The O2O services in the healthcare sector have only been in full swing for about three years, and unlike existing O2O consumer goods, the scale and scope of the dispute are more complicated due to restrictions on medical treatment. In this study, O2O service platform operators and medical institutions' roles and responsibilities were redefined as a countermeasure for resolving disputes in healthcare O2O services and the laws for changing the transaction environment. A change in institutional mechanisms was proposed. This study looked at the types of consumer disputes related to healthcare O2O services as insufficient information problems, problems in the course of medical service implementation, problems with immunity provisions for platform operators, cancellations, and non-compliance with refunds. All the information generated during transactions in the healthcare sector was extensive in scale and included the most sensitive information among personal information, stressing the importance of ensuring security.

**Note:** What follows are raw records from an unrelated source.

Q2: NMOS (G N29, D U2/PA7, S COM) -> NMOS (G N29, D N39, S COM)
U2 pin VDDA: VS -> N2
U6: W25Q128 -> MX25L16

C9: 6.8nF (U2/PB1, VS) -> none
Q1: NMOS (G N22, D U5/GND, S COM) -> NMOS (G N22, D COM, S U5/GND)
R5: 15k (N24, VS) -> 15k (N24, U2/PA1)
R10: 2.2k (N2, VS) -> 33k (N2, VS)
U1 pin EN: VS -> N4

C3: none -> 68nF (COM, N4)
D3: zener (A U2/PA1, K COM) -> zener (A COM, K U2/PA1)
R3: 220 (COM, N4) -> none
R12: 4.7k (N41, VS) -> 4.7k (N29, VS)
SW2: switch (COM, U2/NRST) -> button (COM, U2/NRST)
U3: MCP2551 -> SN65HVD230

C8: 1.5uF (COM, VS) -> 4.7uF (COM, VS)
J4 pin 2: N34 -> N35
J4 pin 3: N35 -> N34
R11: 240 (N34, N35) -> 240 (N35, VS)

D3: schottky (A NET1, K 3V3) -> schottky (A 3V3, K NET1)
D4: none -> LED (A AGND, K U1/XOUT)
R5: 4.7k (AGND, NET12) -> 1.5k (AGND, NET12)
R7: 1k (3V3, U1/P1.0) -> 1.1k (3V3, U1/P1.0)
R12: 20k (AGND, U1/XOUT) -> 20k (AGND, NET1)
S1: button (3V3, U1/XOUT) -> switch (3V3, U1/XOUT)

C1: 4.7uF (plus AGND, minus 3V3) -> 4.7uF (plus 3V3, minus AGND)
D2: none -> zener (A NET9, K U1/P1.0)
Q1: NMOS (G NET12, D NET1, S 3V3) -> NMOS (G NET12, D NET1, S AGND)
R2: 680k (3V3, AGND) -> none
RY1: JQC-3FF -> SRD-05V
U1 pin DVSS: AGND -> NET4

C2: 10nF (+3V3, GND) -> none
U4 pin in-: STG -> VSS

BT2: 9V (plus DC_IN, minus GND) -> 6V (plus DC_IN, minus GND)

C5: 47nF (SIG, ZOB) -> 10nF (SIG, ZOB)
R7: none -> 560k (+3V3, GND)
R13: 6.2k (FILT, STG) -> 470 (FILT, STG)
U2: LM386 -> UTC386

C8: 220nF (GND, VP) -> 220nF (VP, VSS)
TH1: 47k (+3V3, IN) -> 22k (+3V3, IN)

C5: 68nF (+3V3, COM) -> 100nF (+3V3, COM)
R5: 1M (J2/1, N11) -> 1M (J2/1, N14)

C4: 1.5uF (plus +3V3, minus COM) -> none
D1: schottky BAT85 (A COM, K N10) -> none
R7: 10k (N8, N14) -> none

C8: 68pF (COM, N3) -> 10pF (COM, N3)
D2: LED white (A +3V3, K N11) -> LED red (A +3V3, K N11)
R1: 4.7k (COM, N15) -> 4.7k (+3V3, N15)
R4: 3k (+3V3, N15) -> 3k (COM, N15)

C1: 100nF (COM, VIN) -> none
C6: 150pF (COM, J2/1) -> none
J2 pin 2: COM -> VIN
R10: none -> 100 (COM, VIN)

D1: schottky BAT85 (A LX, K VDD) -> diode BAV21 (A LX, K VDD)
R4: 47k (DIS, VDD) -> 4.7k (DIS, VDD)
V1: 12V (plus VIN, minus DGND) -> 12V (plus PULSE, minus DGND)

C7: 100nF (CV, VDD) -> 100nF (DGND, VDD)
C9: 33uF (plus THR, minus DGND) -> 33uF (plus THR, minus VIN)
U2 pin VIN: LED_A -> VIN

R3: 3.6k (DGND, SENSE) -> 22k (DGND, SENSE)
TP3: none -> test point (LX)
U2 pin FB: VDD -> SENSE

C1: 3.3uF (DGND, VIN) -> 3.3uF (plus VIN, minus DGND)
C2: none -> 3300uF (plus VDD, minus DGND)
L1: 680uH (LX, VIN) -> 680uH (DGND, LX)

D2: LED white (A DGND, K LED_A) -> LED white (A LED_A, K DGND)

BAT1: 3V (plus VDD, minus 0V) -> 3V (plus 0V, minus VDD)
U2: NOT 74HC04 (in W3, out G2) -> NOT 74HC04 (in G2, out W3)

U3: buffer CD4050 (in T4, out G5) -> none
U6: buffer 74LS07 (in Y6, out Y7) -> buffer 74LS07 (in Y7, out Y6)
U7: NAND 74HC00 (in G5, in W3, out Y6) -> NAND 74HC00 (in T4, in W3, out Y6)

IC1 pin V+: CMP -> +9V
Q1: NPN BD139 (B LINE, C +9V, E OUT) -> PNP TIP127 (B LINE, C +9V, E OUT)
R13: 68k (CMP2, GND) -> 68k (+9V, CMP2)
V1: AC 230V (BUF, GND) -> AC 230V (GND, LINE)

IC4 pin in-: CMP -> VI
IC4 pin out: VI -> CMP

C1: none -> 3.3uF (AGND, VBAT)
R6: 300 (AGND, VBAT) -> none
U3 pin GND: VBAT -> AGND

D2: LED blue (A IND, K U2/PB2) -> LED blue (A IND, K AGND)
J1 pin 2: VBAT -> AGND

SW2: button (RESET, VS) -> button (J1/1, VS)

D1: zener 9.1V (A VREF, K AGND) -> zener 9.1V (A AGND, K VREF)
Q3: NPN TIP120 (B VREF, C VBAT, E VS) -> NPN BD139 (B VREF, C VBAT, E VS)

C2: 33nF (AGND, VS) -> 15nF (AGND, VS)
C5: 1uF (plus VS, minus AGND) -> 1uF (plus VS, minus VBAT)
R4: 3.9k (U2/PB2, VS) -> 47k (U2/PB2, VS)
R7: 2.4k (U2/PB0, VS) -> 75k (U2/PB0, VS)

The area that started in the O2O range before the medical institution visit also proposed a plan to establish a system for the delivery of proven information as a pre-medical person. The scale and growth will grow faster, given that consumers can experience the information they want anytime, anywhere they want. However, the platform broker's role, a link player, will become more important because consumers who use the service will have their first meeting with non-face-to-face product providers. On the other hand, service providers may have side effects of misleading consumers by providing false information or misleading consumers through exaggerated advertisements. The O2O service market is expected to expand beyond distribution and dining out to the entire industry. However, since it is challenging to check accurate statistics on the detailed market, various disputes and consumer protection measures will be required for each detailed market, and comprehensive leading solutions will be essential in the future.